El argumento recuerda al fenómeno de 'Se acabó la fiesta' —la aventura de Alvise Pérez—, al que algunos señalan como precedente. En aquel caso, se dice que hubo vínculos con ciertos entornos antes de que acabara en los tribunales. Ahora, con Núcleo CNI, se repite el patrón: una formación que aparece sin apenas estructura, sin concejales ni cargos previos, pero con publicidad y locales que, según los escépticos, nadie sabe quién financia.
Las sospechas van más allá: se menciona la Ley de Nietos y el voto por correo como herramientas adicionales para sesgar el resultado.
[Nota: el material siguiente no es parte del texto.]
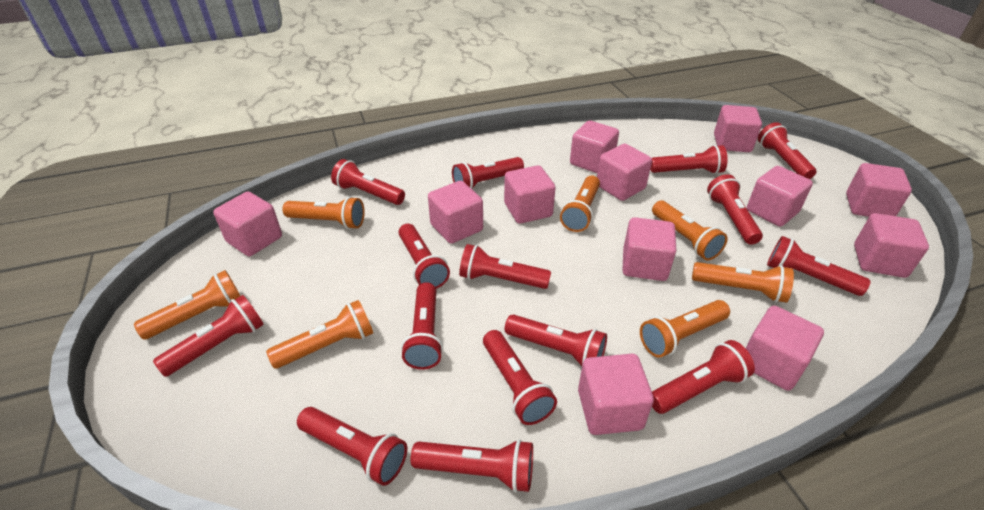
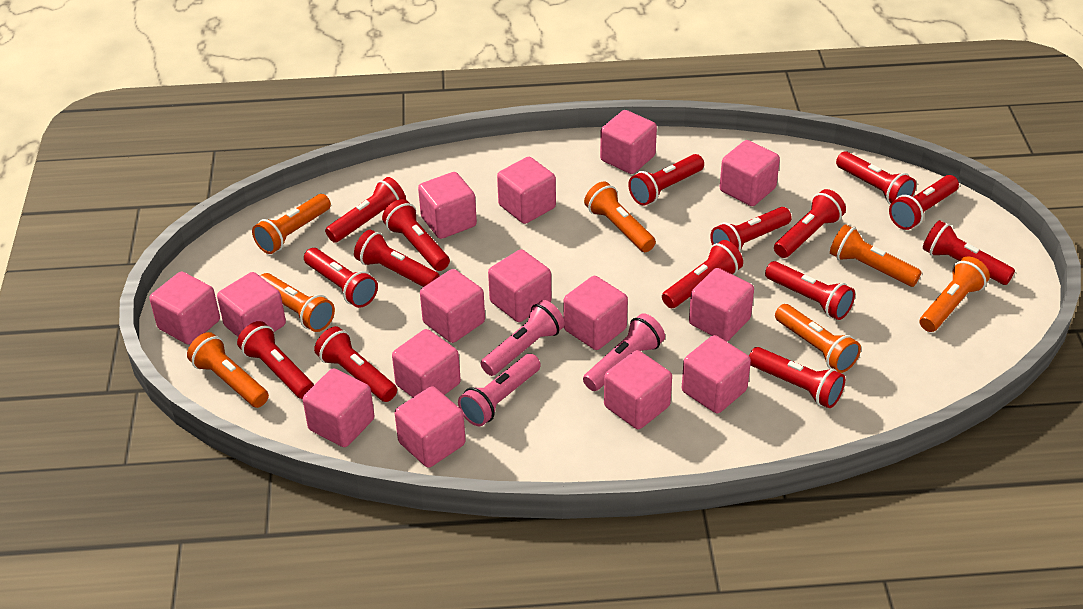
pink cube: 12 -> 15
pink flashlight: 0 -> 3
La idea central es que el objetivo último sería garantizar la continuidad de Sánchez hasta 2030, fragmentando el voto de la derecha hasta hacerlo inútil bajo el sistema d'Hondt, como señalan los que manejan los números del reparto de escaños.
Frente a esta versión, hay quien lo atribuye a una coincidencia o incluso a una maniobra de actores externos —desde Trump hasta intereses geopolíticos con Marruecos—, pero la coincidencia de fechas y la opacidad financiera alimentan el escepticismo.
El caso es que, a fecha de julio de 2026, la izquierda se frota las manos mientras la derecha asiste, entre la indignación y la impotencia, a una nueva sangría de votos potenciales. Con o sin conspiración, el efecto sobre el tablero electoral es el mismo: la fragmentación beneficia a quien aglutina el centro-izquierda. Y esa es la única certeza.